Grants Pass, OR
|reply to batsona |
Don't know if you've already looked at the manual or not, there should be a diagram of the MB layout with references to the various headers, components, etc. Here's a link to a PDF version of manual »bizsupport2.austin.hp.com/bc/doc···4762.pdf
Not having a physical machine to look at myself but based solely on the manual, I don't think it's going to work out.
Mountain View, CA
The SATA-to-eSATA "adapter bracket" you've linked you should try to avoid if at all possible. I cannot tell you how many times on the FreeBSD mailing lists users would show up with strange hardware issues pertaining to their disks (usually seeing ATA CRC errors or timeouts) only to find out they were using these adapters; removal of the adapter and use of a an actual eSATA controller solved their issues. The adapters are often cheap and shoddily made -- what you can't see is what's hidden by the hard black plastic. Cheap wire or bad soldering jobs will cause issues.
It's important to understand that though the SATA PHY and underlying ATA storage protocol doesn't change between eSATA and SATA, there are physical characteristics which are required by eSATA which an adapter like the one you linked cannot provide. The differences are explained on Wikipedia.
What you should consider, which will also allow you to keep using your DVD/CD drive, is an actual eSATA PCI, PCI-X, or PCIe card. Which bus type you get depends on what kind of riser card you have installed in the HP DL360 G6. See Pages 38/39/40 of the maintenance PDF aguen linked for details.
These cards are quite inexpensive -- you don't have to break the bank. A standard consumer-grade card would be just fine and cost you maybe US$50 tops. When it comes to purchasing one of these cards, you need to be aware of two things:
* Most of these cards use Silicon Image chipsets, which are okay except for two specific models which contain silicon-level bugs: the 3112 and the 3512. Please avoid both of these like the plague (especially the 3112), as they contain silicon-level bugs,
* I've seen a couple HBAs on the market using JMicron chips. Try to avoid these if possible (issues there mainly pertain to shoddy drivers, not hardware problems). I tend to avoid VIA chips for the exact same reasons (over a decade of experience dealing with either silicon-level bugs or driver bugs has made me boycott them; yes even their USB and Firewire chips),
* Some card manufacturers are known not to disclose/show the model of SATA controller used; do not risk buying a "mystery controller",
* Whatever card you get needs to have driver support in your OS. Before buying the card, look at the manufacturers website first to see if they offer drivers for what you need.

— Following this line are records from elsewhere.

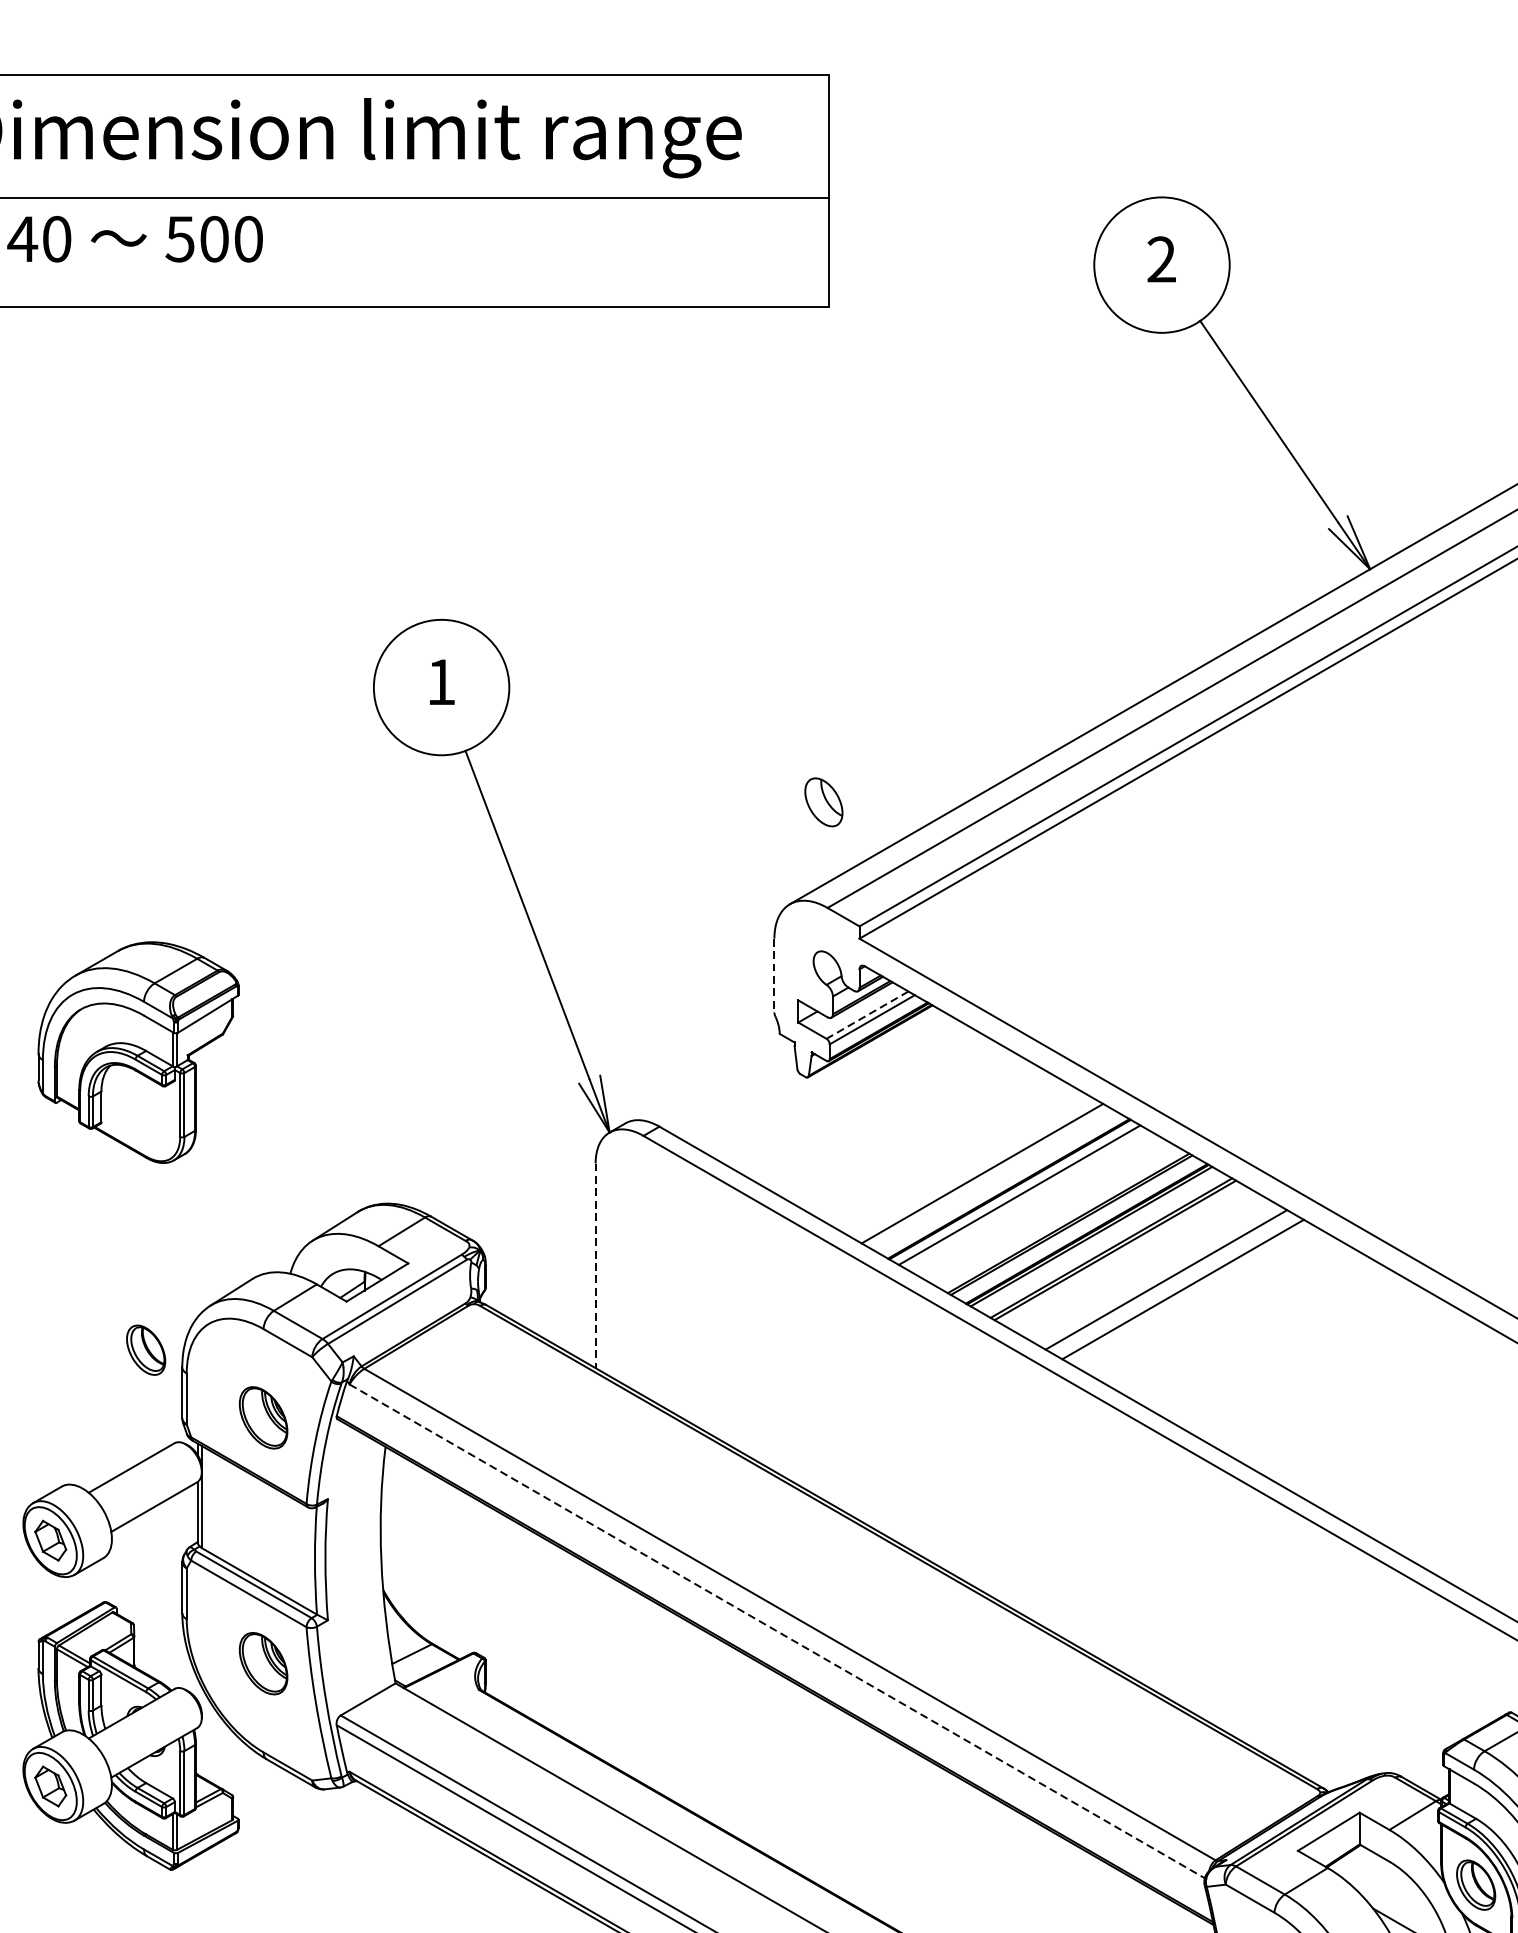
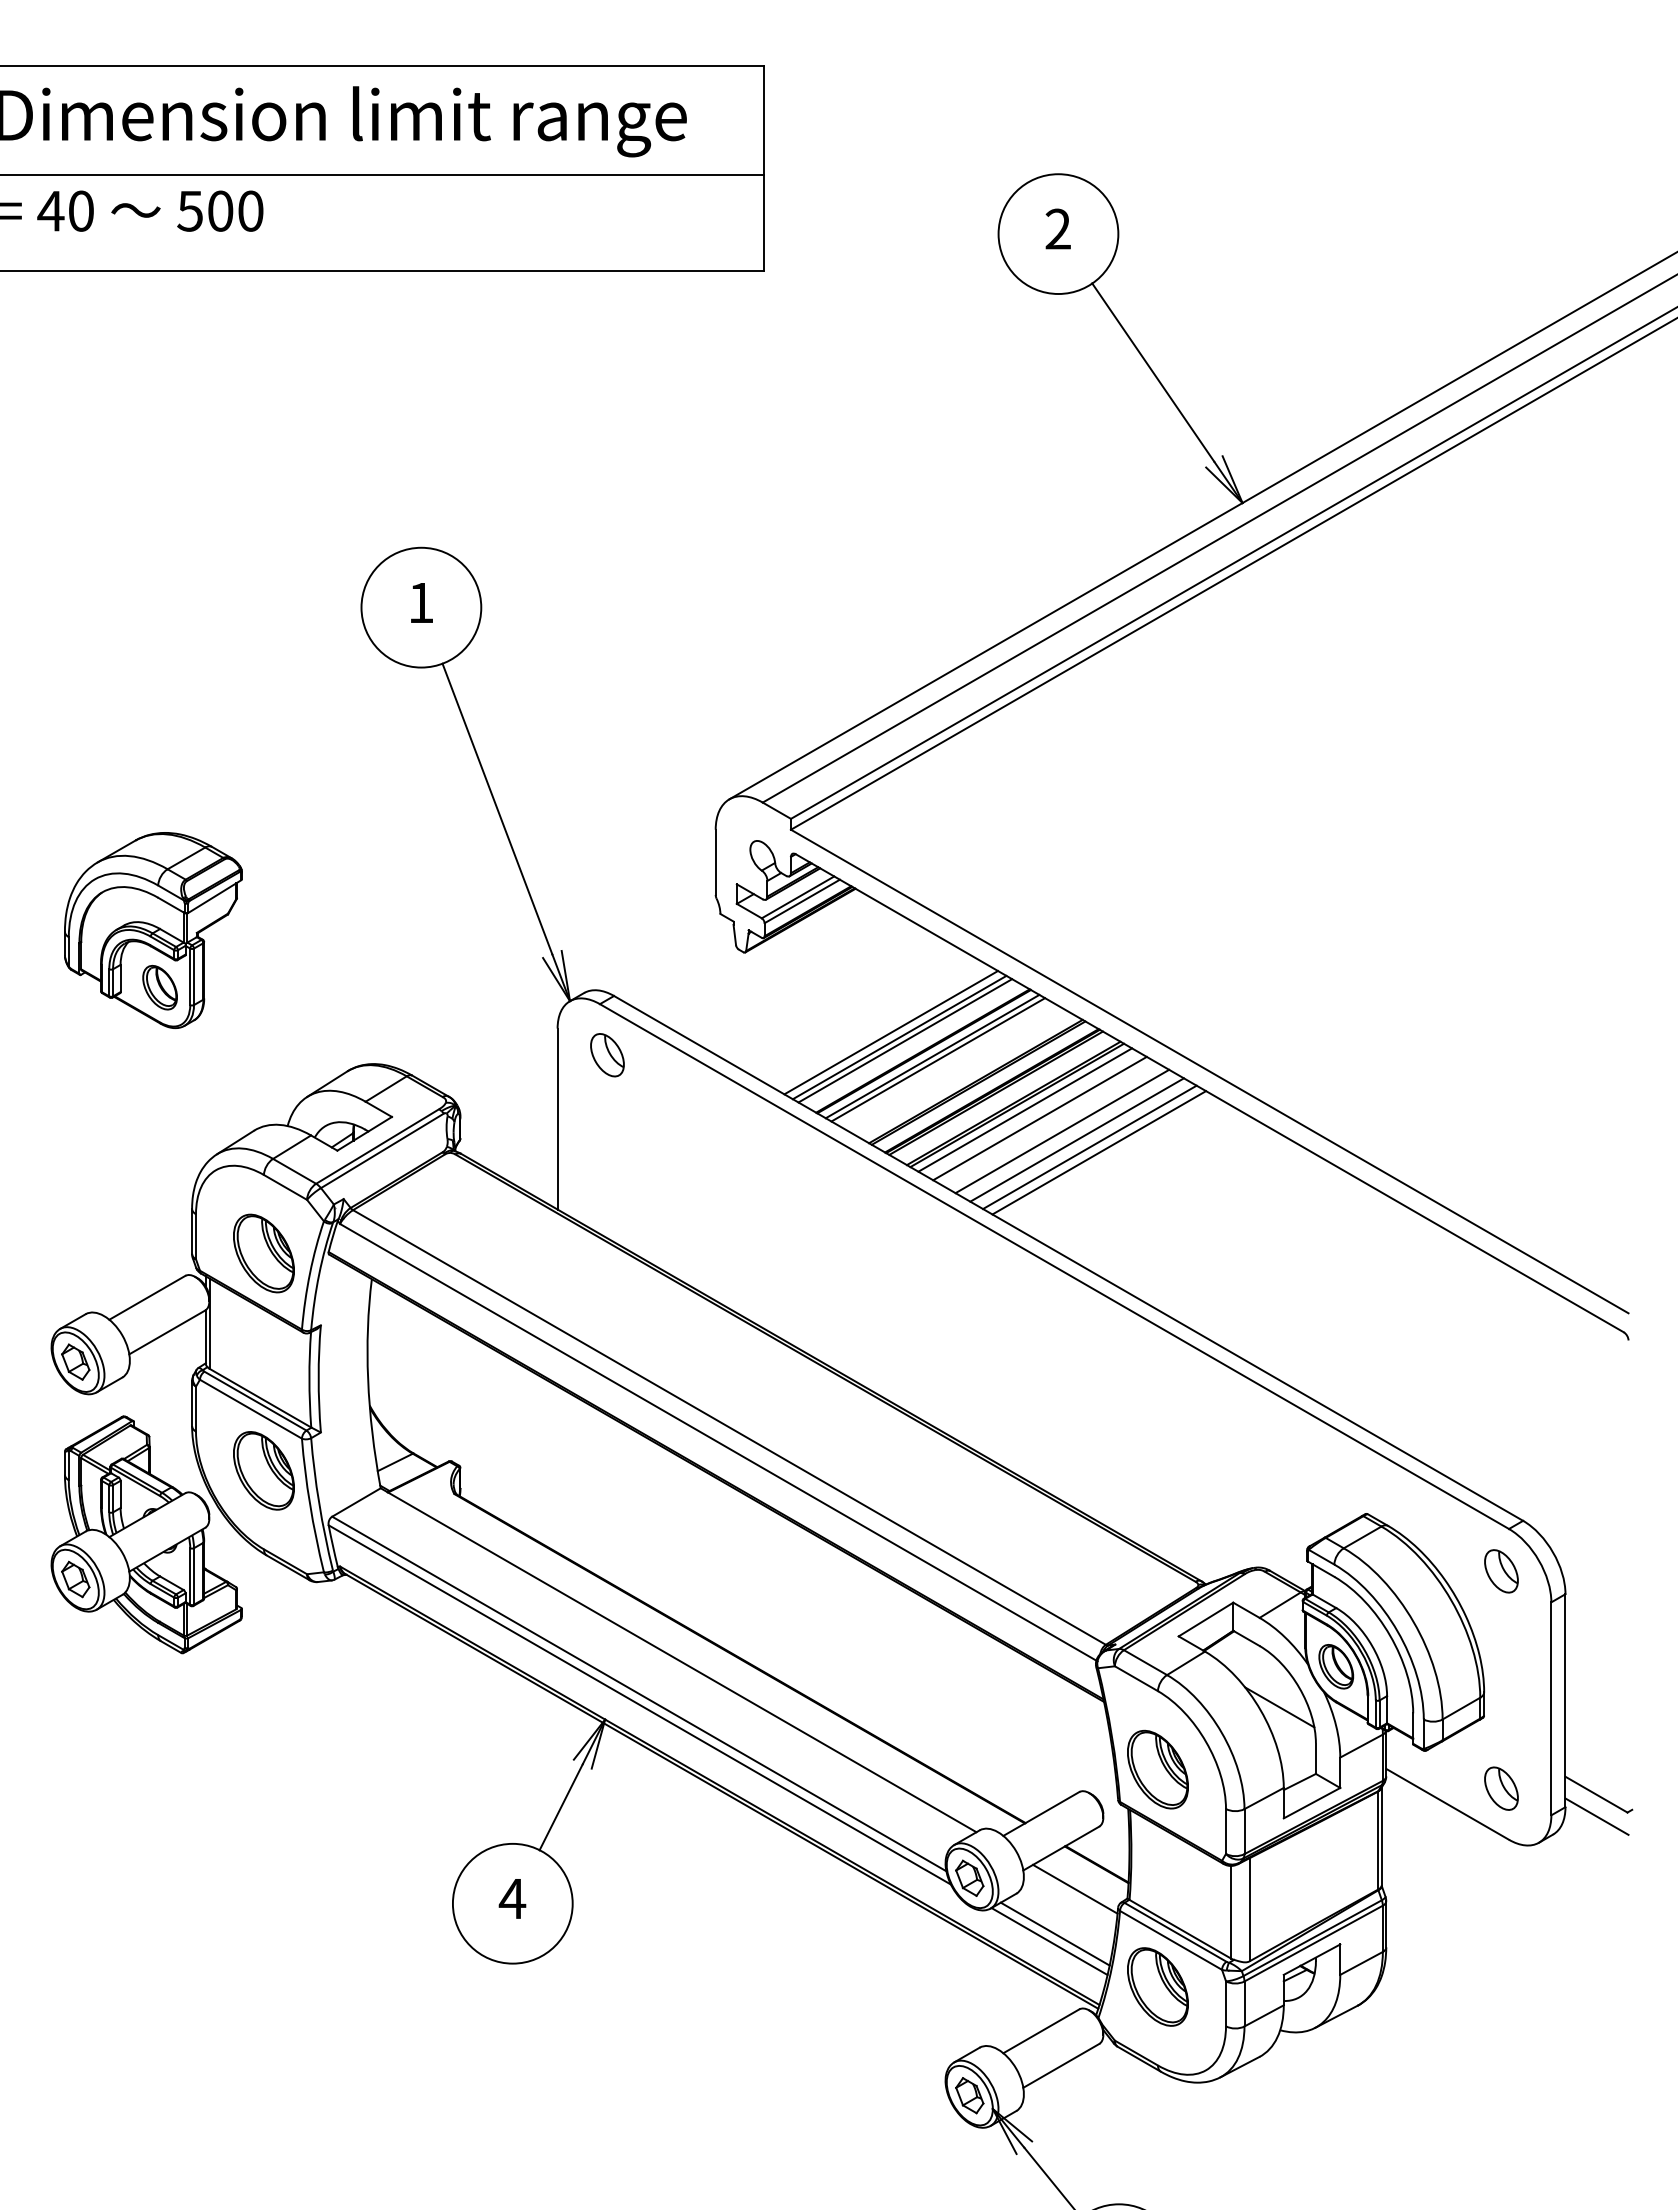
part: (823, 802) -> (607, 1055), moved
line: (774, 975) -> (715, 862), dashed -> solid
line: (868, 1015) -> (798, 897), dashed -> solid
line: (973, 1167) -> (891, 1032), added
line: (989, 1176) -> (905, 1040), added
line: (1026, 1198) -> (938, 1059), added
line: (1124, 1255) -> (1025, 1109), added
line: (1140, 1265) -> (1039, 1118), added
line: (595, 1266) -> (557, 1119), dashed -> solid
line: (1197, 1297) -> (1089, 1147), added
line: (1208, 1303) -> (1099, 1152), added
part: (145, 1350) -> (159, 987), moved
part: (263, 1417) -> (263, 1253), size x1.43
line: (777, 1631) -> (718, 1442), dashed -> solid
part: (263, 1663) -> (263, 1470), size x1.43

For a consumer-grade manufacturer of cards which discloses the manufacturer and model of chip used, Rosewill cards are known to be acceptable and affordable.
Some of these do use the chipsets I stated should be avoided (particularly the PCI cards). So if I had to give you recommendations, it would be these, all of which are PCIe:
PCIe x1: Rosewill RC-225 (Marvell 88SE9128, SATA600, supports low-height chassis)
PCIe x1: Rosewill RC-223 (Silicon Image 3132, SATA300, supports low-height chassis, RAID if needed)
PCIe x1: Rosewill RC-219 (Silicon Image 3132, SATA300, supports low-height chassis)
PCIe x1: Rosewill RC-213 (Silicon Image 3132, SATA300, supports low-height chassis, RAID if needed)
PCIe x1: Rosewill RC-214 (Silicon Image 3132, SATA300, supports low-height chassis)
PCIe x4: Rosewill RC-218 (Marvell 88SX7042, SATA300, supports low-height chassis)
Not sure what the real difference is between the RC-213 vs. RC-223, and the RC-213 vs. RC-219. My guess is what features are enabled in the firmware.
I might also be able to recommend the RC-226 (uses the same chip as the RC-225), except the product info page claims low-height chassis support yet the photos show no such bracket.
I determined the chip used by the RC-225 by visual inspection (zooming/adjusting contrast) of the product PCB, as well as looking at the provided driver package.
You can probably find all of these products on NewEgg, Amazon, or any other consumer vendor.
Finally, as a UNIX SA and someone who did co-location for almost 20 years (owned my own hardware), given that you have server-grade hardware, don't "ghetto-ise" your systems by using things like those SATA-to-eSATA adapters. Do the Right Thing(tm): get an actual HBA.
HTH, good luck.
Making life hard for others since 1977.
I speak for myself and not my employer/affiliates of my employer.